Disputants’ Participation
During communications held prior to the day of the first mediation session, one or both disputants were present, in person or by phone, in approximately one-fourth of civil cases and three-fourths of family cases. The disputants were more likely to be present during pre-session communications held on the same day as the first mediation session—in around 85 percent of both civil and family cases. During communications held at either time, the disputants who were present talked a considerable amount in around one-third of civil cases and in close to two-thirds of family cases.
What Mediators Did and Discussed
At some time during their pre-session communications, mediators engaged in the following actions in a majority of both civil and family cases: they explained the mediation process and the mediator’s role, their approach, the ground rules, and confidentiality; they discussed what information should be submitted before the first session; they assessed the parties’ and lawyers’ ability to communicate civilly; and they explored whether the parties would be okay being together in the same room. In a majority of civil cases but in half or fewer family cases, mediators explored options for how to structure the opening session and who should or should not attend the mediation. In fewer than half of civil cases but in three-fourths of family cases, mediators assessed the disputants’ capacity to mediate. In both civil and family cases, mediators explored options for structuring the rest of the mediation after the opening session in fewer than half of cases and coached the disputants and/or their lawyers on nonadversarial communications in around one-third of cases.
Regarding which substantive aspects of the dispute mediators discussed at some time during their pre-session communications, in a majority of both civil and family cases, the mediators explored which issues needed to be addressed, the disputants’ interests and their goals for the mediation, and the procedural or litigation status of the case. In a majority of civil cases but in fewer than half of family cases, mediators explored what offers had been exchanged, the obstacles to settlement, and the parties’ legal theories and surrounding facts. Mediators in both civil and family cases explored new settlement proposals and the costs and risks of litigation in half or fewer cases.
The Initial Mediation Session
The initial mediation session began with both parties together in a majority of both civil and family cases (71 percent and 64 percent, respectively). In most of the remaining cases, the first mediation session started with both sides apart. Few cases started with opposing lawyers together but the disputants apart.

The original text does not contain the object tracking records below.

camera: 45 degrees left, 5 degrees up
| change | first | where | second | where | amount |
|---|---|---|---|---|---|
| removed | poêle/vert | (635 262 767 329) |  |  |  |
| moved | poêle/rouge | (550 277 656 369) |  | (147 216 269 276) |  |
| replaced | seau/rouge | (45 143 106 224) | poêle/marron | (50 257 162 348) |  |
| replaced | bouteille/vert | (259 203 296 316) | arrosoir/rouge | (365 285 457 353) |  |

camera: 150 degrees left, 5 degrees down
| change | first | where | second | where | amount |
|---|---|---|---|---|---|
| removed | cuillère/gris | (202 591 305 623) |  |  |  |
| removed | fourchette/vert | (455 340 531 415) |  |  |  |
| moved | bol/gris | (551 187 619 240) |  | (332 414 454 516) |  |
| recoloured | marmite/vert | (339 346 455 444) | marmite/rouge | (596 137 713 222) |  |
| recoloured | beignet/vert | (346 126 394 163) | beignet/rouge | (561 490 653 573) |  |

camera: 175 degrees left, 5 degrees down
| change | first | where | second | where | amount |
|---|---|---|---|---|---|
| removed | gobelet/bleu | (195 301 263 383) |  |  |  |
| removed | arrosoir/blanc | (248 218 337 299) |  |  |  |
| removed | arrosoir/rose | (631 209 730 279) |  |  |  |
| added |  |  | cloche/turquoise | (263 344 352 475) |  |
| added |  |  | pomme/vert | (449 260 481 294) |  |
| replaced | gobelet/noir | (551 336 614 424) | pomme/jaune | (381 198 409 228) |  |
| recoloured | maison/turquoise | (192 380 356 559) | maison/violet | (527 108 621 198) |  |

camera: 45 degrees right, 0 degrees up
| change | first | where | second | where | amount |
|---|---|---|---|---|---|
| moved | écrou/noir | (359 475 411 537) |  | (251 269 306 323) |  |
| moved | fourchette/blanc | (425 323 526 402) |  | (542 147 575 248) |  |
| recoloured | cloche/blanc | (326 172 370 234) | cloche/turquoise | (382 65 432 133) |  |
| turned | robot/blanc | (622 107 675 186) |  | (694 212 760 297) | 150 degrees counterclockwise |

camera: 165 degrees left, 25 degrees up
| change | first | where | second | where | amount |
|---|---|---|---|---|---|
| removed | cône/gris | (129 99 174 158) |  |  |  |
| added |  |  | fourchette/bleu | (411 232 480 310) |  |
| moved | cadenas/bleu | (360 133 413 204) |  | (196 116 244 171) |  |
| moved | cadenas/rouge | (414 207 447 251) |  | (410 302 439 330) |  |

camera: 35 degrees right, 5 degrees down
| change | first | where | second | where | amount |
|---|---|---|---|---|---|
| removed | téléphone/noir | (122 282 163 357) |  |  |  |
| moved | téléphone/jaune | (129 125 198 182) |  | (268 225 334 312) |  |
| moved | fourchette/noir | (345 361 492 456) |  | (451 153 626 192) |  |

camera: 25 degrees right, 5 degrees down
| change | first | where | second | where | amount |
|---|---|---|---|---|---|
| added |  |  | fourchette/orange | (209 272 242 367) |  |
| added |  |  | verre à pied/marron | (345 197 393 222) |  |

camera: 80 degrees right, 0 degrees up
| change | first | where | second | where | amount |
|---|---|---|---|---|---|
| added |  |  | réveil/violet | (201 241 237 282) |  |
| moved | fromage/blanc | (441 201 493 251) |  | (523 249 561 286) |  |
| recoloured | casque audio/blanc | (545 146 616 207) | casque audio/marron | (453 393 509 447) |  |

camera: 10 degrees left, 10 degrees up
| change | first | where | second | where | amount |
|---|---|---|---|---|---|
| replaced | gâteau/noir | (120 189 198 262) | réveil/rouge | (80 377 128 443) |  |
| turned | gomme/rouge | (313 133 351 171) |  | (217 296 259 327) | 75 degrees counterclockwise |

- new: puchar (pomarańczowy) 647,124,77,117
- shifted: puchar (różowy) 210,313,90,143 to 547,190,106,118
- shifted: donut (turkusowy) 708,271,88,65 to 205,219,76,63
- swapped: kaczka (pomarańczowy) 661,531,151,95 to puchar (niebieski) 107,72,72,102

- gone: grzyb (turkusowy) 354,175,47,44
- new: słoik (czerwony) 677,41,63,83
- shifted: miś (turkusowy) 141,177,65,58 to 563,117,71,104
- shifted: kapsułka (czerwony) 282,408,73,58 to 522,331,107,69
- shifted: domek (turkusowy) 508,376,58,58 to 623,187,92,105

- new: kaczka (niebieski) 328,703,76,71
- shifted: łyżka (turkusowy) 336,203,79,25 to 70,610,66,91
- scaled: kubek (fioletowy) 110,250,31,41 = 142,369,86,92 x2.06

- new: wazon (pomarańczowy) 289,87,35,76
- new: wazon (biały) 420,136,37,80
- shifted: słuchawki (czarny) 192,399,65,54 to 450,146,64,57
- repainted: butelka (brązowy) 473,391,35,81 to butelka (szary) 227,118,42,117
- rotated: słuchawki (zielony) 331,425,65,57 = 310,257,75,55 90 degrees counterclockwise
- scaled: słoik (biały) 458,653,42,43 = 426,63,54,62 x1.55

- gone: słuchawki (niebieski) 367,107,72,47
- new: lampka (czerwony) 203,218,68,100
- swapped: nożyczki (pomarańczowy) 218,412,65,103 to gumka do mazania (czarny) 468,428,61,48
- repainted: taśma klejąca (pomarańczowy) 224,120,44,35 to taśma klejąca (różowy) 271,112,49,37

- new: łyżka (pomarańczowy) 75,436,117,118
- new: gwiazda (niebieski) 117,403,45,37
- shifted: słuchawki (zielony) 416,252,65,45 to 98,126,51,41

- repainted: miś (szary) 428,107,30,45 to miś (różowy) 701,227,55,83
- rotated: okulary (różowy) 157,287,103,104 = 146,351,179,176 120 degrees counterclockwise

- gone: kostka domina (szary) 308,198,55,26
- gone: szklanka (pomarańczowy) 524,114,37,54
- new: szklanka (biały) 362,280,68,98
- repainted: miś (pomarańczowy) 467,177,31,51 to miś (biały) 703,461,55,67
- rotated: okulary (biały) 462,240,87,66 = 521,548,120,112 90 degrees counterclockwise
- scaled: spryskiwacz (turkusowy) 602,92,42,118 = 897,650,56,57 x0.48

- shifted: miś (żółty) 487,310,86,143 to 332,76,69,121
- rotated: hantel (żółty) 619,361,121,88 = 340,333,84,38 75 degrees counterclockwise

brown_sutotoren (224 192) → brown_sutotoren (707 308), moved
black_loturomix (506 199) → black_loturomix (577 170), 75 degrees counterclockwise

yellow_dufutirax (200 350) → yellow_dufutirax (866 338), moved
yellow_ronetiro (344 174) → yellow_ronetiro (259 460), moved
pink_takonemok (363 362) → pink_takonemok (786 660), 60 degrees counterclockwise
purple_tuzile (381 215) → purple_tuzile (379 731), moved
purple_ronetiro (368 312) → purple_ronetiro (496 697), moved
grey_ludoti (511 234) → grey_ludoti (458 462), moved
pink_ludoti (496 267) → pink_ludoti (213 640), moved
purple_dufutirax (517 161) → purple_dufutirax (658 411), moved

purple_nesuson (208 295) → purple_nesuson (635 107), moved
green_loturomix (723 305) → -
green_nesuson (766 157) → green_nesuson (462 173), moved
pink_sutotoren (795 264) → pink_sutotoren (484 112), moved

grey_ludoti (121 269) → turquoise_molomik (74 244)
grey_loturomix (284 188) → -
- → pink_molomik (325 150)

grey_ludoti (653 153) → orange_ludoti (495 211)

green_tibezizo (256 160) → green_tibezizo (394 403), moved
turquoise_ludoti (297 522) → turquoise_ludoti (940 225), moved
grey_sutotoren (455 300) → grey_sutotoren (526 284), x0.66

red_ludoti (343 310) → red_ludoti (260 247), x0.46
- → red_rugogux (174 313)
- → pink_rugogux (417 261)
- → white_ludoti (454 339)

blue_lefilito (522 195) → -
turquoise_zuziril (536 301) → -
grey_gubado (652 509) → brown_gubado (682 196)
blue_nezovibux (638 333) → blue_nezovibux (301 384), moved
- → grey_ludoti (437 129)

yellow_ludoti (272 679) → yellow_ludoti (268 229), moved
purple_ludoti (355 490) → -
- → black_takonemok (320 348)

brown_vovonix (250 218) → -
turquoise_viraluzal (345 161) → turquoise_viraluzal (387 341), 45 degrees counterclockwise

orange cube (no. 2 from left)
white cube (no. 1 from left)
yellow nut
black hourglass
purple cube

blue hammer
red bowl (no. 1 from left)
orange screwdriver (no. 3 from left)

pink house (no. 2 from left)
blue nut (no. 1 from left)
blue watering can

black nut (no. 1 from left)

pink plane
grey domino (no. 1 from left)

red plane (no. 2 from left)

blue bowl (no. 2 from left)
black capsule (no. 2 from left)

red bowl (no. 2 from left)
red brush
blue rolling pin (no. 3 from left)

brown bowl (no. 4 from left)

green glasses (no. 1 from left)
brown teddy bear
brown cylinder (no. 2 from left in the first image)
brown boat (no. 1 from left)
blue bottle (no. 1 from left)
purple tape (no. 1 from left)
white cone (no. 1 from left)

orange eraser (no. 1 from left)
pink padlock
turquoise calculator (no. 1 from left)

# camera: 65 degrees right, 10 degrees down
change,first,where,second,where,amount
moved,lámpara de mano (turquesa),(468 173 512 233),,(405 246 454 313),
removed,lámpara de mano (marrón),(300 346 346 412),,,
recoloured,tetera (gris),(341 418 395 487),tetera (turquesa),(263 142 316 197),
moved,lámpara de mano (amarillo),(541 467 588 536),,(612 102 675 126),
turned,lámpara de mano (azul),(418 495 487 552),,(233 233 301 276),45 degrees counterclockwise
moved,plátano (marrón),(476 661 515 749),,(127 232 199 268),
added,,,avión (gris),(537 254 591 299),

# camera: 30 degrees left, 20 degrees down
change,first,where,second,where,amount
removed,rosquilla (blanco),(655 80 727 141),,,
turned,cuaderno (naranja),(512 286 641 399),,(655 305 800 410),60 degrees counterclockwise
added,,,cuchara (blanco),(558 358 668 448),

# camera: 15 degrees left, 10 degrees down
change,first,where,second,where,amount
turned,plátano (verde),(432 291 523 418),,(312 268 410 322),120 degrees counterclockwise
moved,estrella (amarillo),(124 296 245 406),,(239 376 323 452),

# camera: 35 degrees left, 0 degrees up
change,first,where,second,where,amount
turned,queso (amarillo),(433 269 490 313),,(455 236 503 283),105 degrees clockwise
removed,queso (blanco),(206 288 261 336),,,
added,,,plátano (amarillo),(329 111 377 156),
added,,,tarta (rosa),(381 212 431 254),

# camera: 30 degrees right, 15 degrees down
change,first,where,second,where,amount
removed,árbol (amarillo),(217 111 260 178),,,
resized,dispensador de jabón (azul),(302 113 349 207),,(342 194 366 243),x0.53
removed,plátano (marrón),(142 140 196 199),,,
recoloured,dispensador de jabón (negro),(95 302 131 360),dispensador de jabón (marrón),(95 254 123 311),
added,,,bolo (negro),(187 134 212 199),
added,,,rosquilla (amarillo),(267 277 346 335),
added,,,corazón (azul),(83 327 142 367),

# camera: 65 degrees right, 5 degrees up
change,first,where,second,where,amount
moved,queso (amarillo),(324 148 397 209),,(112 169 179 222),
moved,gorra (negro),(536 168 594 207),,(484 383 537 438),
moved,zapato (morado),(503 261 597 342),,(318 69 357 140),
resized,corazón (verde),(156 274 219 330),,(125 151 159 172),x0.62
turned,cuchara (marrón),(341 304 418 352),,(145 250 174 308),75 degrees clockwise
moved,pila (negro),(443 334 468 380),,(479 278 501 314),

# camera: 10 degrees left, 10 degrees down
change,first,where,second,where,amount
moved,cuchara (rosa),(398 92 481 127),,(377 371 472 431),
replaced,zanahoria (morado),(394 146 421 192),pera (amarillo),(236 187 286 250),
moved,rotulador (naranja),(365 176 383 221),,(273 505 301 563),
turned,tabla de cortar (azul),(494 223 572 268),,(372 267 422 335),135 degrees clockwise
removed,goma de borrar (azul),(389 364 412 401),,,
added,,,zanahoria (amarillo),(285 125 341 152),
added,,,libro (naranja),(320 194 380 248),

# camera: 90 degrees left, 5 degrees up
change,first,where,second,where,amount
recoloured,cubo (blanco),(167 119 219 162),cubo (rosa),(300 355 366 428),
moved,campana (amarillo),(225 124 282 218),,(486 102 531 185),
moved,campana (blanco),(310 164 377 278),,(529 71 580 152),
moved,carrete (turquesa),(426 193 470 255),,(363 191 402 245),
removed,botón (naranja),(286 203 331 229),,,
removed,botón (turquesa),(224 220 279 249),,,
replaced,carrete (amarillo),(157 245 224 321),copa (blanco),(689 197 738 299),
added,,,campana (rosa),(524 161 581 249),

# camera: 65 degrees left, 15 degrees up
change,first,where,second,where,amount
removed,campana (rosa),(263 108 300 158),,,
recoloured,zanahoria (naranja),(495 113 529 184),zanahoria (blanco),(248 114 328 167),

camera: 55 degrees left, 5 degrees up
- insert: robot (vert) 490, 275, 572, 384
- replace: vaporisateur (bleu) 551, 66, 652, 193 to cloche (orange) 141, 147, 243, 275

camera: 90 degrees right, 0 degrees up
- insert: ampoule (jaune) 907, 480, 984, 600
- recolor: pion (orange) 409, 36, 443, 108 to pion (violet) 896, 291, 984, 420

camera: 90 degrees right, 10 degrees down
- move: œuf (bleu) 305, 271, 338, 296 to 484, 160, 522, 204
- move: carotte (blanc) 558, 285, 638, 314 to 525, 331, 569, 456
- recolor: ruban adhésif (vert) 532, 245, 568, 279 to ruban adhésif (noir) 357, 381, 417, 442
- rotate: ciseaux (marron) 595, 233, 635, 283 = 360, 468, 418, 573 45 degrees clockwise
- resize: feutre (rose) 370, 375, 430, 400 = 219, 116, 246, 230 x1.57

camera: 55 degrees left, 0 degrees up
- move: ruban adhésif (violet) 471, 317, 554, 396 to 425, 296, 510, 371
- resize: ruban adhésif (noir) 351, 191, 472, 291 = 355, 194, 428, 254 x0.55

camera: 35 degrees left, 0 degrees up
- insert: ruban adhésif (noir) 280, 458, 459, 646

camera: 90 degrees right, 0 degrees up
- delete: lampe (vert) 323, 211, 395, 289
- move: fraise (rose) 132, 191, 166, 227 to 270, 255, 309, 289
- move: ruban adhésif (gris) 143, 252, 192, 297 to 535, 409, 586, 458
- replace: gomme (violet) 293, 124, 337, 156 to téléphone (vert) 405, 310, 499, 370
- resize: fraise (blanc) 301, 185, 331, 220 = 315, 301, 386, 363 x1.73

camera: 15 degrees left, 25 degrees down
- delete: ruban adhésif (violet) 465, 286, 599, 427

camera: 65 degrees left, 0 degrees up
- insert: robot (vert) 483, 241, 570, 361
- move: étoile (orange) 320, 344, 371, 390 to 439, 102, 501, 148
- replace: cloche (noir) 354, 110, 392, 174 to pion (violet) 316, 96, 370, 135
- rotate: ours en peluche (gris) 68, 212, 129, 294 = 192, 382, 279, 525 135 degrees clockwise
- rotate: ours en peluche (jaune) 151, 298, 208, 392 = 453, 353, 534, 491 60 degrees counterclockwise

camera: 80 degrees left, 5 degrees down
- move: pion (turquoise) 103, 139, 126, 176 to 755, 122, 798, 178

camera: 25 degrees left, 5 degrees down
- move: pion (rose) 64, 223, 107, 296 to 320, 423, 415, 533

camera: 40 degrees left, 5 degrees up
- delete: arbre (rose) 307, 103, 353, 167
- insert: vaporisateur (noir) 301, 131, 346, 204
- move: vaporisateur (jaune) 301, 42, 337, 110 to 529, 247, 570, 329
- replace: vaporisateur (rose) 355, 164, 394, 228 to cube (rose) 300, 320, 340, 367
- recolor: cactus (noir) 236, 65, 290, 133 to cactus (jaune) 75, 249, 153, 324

Disputants’ and Lawyers’ Participation
In civil cases, the disputants themselves made an opening statement or presentation in fewer than half of cases during initial joint sessions, and in even fewer cases during initial separate caucuses (see Figure 2). The disputants responded to questions or statements from the mediator in a majority of cases during initial joint sessions, and in even more cases during initial caucuses. During initial joint sessions, the disputants directly asked questions of or responded to questions or statements from the other side in fewer than half of cases, and they exchanged settlement offers with the other side in around one-fifth of cases. During initial caucuses, the disputants were more likely to ask questions of or respond to the other side and to discuss settlement proposals indirectly through the mediator, doing so in over half of cases.